* The problem *
Where the data below begins, start duplicating lines exactly, and finish with the line containing "part: (377, 46) -> (323, 39), size x0.6"; add nothing else. Leave the pictures out.

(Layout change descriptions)

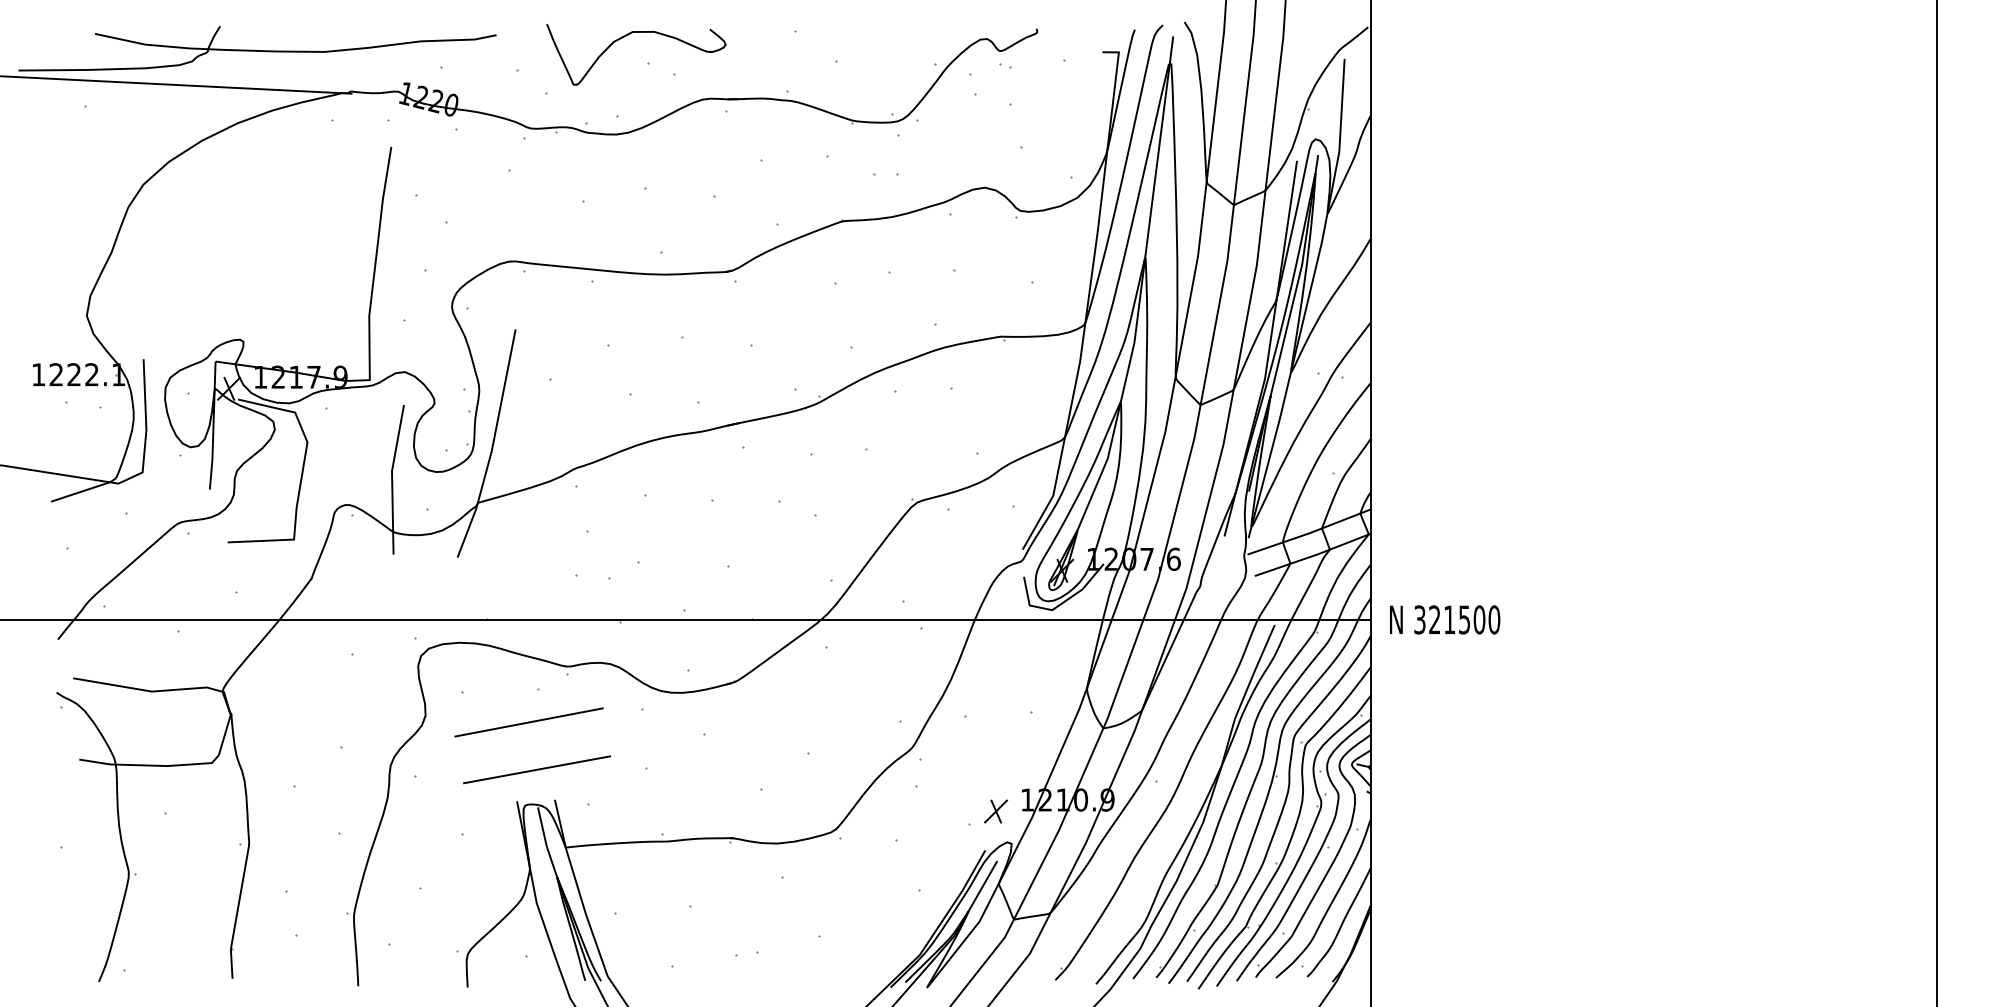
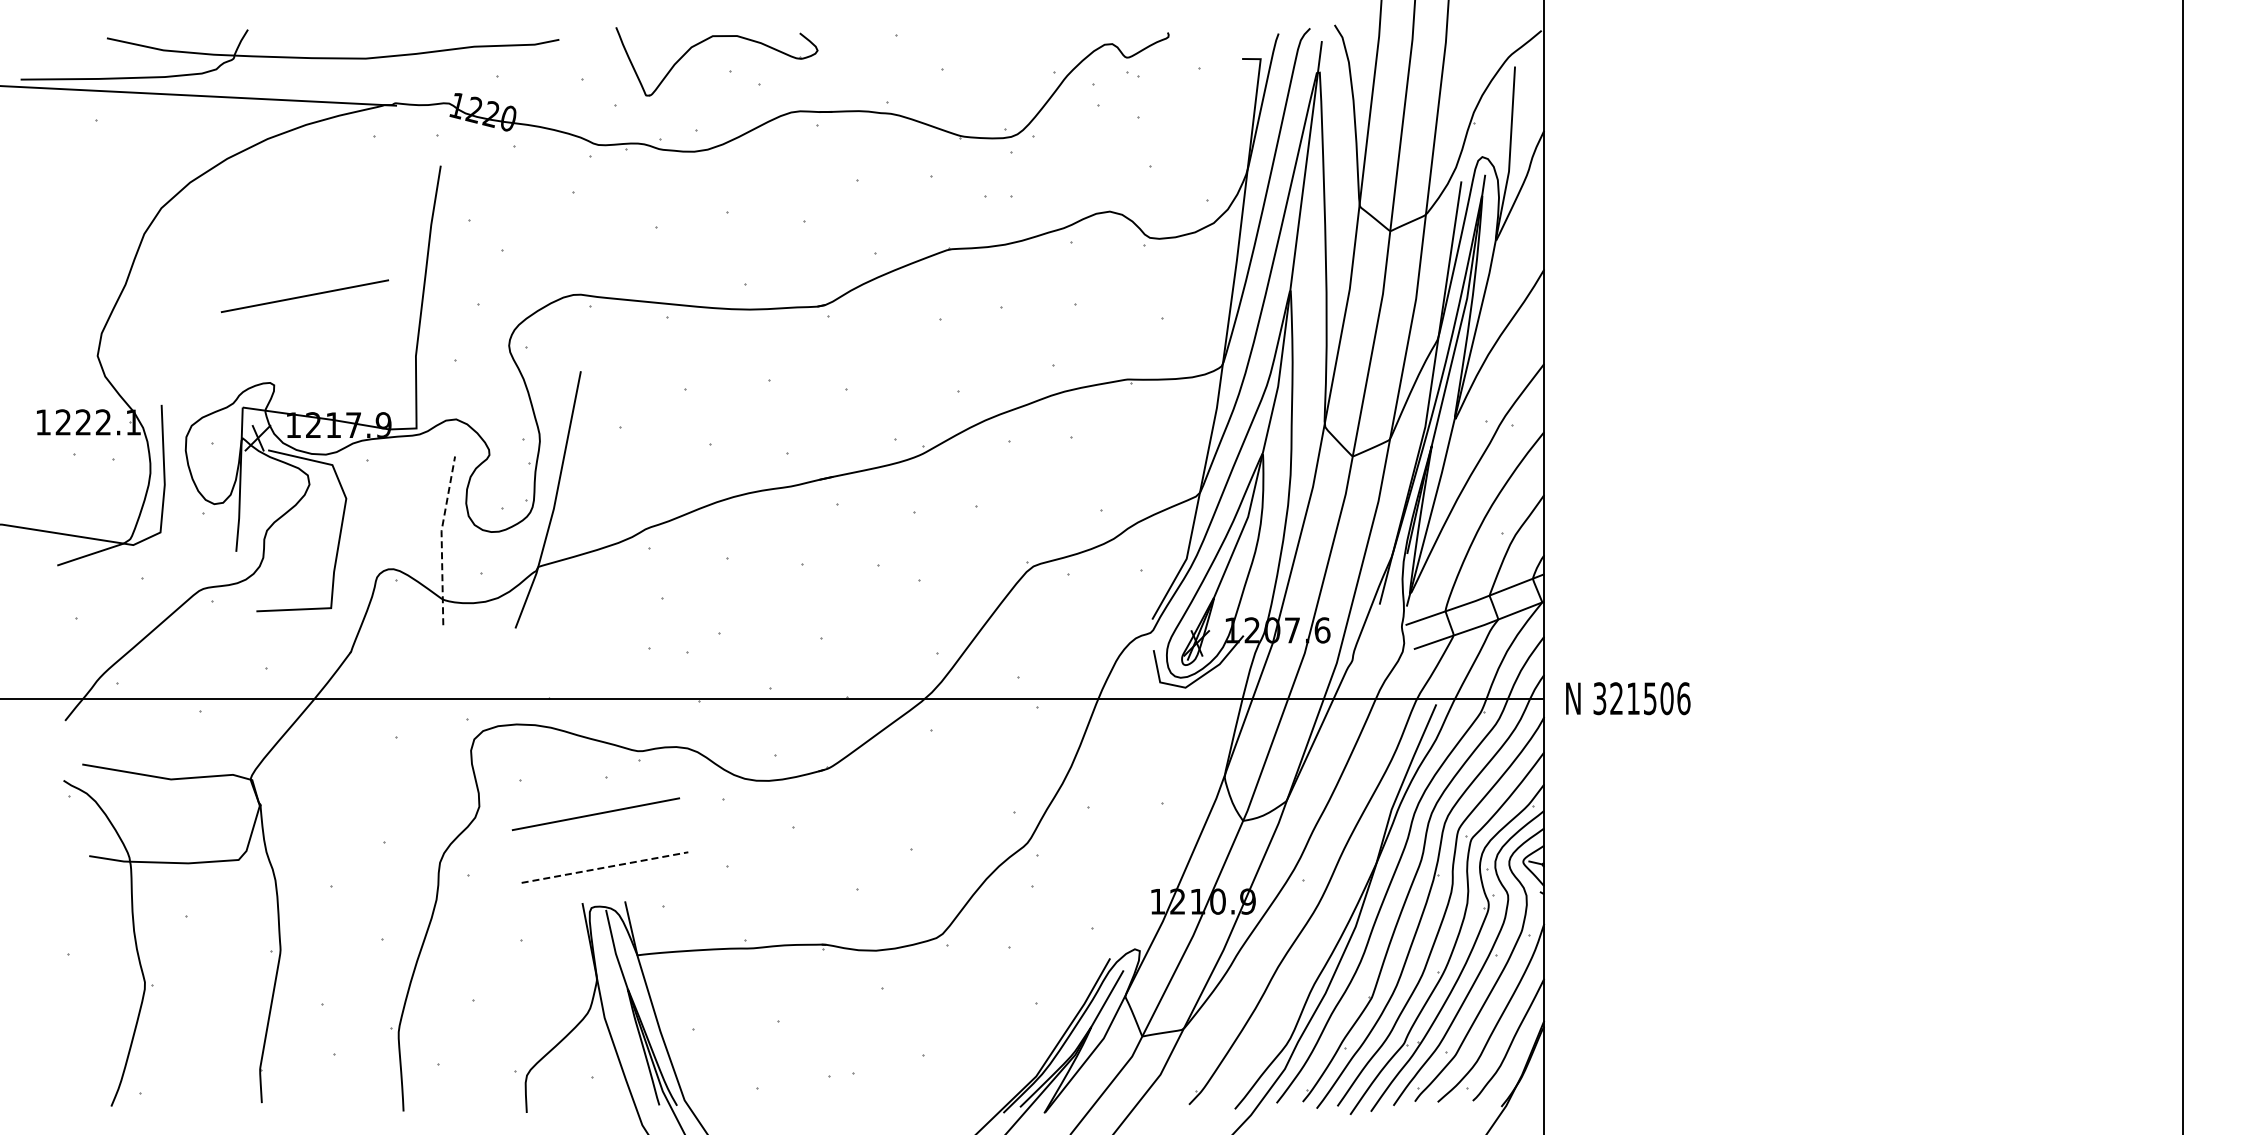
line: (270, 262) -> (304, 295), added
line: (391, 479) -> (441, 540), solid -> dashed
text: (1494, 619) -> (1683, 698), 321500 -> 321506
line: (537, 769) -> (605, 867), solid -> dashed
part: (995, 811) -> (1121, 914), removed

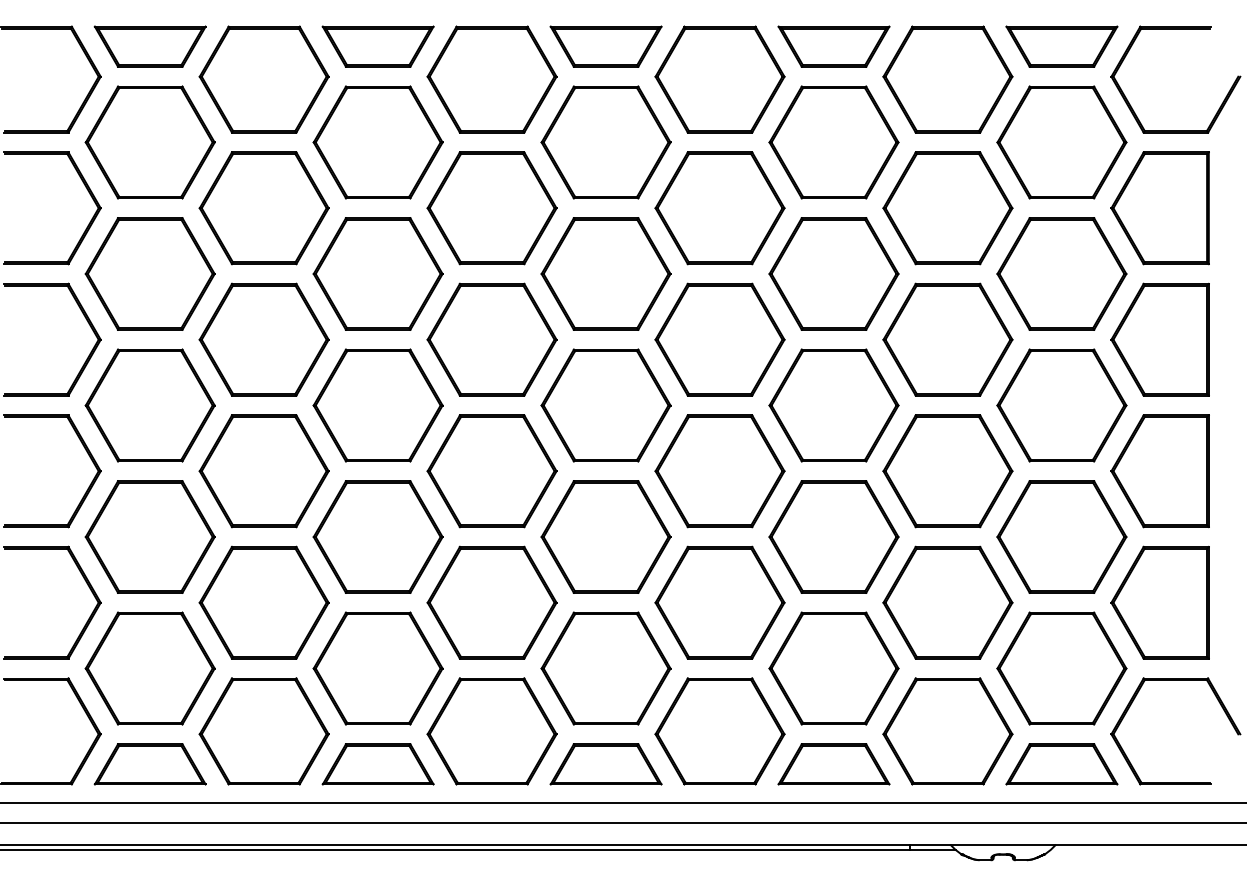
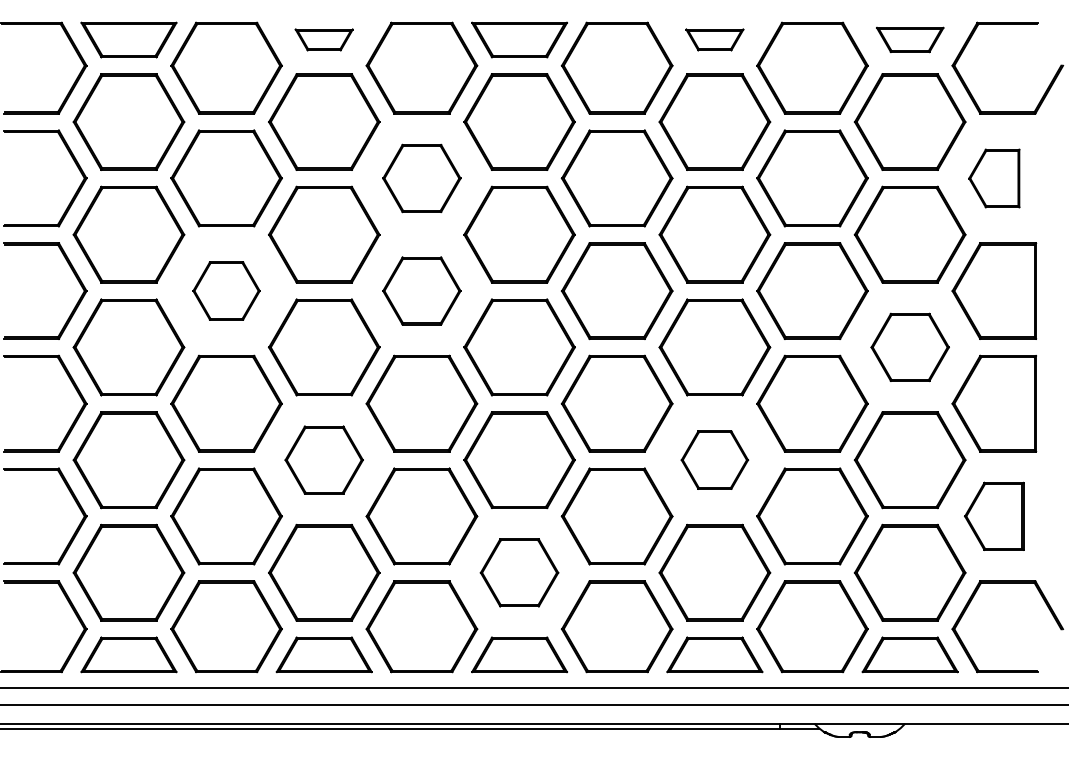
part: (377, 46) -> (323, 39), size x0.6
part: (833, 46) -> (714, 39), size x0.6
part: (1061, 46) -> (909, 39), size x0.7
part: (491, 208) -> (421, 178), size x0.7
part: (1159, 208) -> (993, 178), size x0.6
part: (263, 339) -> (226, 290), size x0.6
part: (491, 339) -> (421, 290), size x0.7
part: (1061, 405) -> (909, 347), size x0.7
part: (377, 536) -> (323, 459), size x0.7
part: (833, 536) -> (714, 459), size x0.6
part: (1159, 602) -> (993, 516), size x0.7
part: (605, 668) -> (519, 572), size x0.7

* Written reply *
line: (270, 262) -> (304, 295), added
line: (391, 479) -> (441, 540), solid -> dashed
text: (1494, 619) -> (1683, 698), 321500 -> 321506
line: (537, 769) -> (605, 867), solid -> dashed
part: (995, 811) -> (1121, 914), removed

part: (377, 46) -> (323, 39), size x0.6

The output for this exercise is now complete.